As the years passed, Ferguson disagreed with Beckham’s increasing celebrity and perceived lack of job focus. In one incident, Ferguson and Beckham got into a heated argument after a loss to the Arsenal club. Beckham swore at Ferguson, and Ferguson kicked a boot in frustration, accidentally clipping Beckham in the eye. The next day, Beckham was photographed with stitches — a move that was “stage-managed,” according to a club staffer in the documentary. It was one of the last straws for Ferguson. He orchestrated Beckham’s sale from Manchester United shortly after, despite Beckham’s protests.

“You’re never going to be in love with players all your life,” Ferguson said matter-of-factly in the documentary, referring to the “stalemate” he had reached with Beckham. “It’s never going to be that way, because you’re picking a player because of his performance on the football field.”

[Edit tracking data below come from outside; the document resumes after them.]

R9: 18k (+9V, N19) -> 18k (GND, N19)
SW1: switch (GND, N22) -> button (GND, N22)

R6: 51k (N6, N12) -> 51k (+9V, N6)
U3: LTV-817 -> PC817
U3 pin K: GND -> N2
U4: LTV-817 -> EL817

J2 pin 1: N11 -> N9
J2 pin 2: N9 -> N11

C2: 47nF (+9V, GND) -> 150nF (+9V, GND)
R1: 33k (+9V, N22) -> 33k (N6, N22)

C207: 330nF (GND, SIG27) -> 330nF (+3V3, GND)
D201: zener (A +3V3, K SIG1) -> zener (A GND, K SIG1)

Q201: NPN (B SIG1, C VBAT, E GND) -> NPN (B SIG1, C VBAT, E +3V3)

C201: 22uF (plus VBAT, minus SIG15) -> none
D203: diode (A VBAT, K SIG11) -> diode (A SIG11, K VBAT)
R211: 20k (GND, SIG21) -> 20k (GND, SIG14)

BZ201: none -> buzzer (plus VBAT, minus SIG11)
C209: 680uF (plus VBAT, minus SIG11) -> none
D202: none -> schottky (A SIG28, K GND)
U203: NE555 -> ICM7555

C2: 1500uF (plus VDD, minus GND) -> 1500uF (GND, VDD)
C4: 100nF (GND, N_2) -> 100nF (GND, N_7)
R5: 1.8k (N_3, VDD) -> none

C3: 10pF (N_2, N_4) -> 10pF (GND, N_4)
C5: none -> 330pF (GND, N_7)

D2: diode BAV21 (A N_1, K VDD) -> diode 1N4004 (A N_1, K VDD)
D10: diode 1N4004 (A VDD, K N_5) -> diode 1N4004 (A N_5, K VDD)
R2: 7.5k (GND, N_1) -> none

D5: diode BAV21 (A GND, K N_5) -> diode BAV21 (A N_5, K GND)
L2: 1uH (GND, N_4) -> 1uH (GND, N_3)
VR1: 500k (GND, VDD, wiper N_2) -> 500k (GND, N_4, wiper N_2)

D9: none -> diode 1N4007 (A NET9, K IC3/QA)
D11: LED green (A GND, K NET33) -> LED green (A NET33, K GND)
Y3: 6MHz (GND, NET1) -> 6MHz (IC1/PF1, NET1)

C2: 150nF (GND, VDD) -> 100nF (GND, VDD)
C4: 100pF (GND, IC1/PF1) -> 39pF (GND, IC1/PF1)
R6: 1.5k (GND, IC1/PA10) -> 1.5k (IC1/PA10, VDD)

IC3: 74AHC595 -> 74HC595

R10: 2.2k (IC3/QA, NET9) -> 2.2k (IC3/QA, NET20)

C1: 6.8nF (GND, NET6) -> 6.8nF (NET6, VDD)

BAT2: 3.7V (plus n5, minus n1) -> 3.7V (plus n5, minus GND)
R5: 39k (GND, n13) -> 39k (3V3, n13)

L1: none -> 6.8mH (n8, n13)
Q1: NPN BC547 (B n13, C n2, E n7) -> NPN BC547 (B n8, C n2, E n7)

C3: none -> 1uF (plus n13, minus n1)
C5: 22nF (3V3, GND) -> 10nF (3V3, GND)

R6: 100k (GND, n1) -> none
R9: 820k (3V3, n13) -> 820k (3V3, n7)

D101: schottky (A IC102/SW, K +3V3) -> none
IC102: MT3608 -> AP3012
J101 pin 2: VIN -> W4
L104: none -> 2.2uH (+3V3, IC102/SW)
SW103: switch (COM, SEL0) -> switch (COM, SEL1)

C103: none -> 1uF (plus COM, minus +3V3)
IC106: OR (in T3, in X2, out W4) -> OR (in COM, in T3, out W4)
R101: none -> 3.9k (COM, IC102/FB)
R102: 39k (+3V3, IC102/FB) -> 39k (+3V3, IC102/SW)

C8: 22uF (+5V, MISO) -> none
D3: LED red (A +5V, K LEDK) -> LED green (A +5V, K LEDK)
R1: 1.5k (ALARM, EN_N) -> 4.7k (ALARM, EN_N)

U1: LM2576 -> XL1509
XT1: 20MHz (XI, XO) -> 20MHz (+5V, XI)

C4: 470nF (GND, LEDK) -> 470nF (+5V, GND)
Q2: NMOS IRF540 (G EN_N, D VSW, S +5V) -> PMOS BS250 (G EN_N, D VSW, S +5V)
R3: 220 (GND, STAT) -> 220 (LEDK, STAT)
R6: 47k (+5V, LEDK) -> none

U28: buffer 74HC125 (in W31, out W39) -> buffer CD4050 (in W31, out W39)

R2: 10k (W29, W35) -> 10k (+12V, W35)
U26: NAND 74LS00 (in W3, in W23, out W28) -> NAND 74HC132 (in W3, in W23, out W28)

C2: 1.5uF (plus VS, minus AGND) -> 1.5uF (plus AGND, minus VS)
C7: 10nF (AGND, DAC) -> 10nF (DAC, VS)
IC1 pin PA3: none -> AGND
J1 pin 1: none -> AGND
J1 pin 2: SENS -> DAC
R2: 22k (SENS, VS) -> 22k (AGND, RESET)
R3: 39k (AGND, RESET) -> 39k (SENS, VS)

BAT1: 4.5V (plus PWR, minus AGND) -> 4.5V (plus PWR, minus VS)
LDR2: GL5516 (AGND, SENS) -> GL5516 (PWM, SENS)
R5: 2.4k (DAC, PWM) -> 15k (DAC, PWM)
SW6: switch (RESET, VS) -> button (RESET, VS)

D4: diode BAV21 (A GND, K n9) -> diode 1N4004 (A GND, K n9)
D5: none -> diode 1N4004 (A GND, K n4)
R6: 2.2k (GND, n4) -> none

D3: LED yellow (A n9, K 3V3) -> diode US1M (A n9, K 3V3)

This is a reminder that, ultimately, manager-employee relationships are business relationships first and foremost. But it was a hard lesson for Beckham to learn.

Beckham remembered calling Manchester United to personally make his case to Ferguson and asking if “this is really what he wants.” He was rebuffed by the club. “I’d have pleaded to not go,” he said. “I couldn’t get in contact with the boss.”

Decades later, Beckham is still not entirely over how things ended with Ferguson. “I’m glad I didn’t speak to him, because I think it would have broken my heart,” Beckham said.

This shows how prioritizing your job can help improve your team’s performance, but too much personal investment will almost certainly guarantee personal heartbreak later on.

Then again, work feuds do not have to last forever. Ferguson’s extensive appearance in a positive documentary about Beckham’s life and career shows that it’s still possible for two stubborn colleagues to reconnect — once the game is over.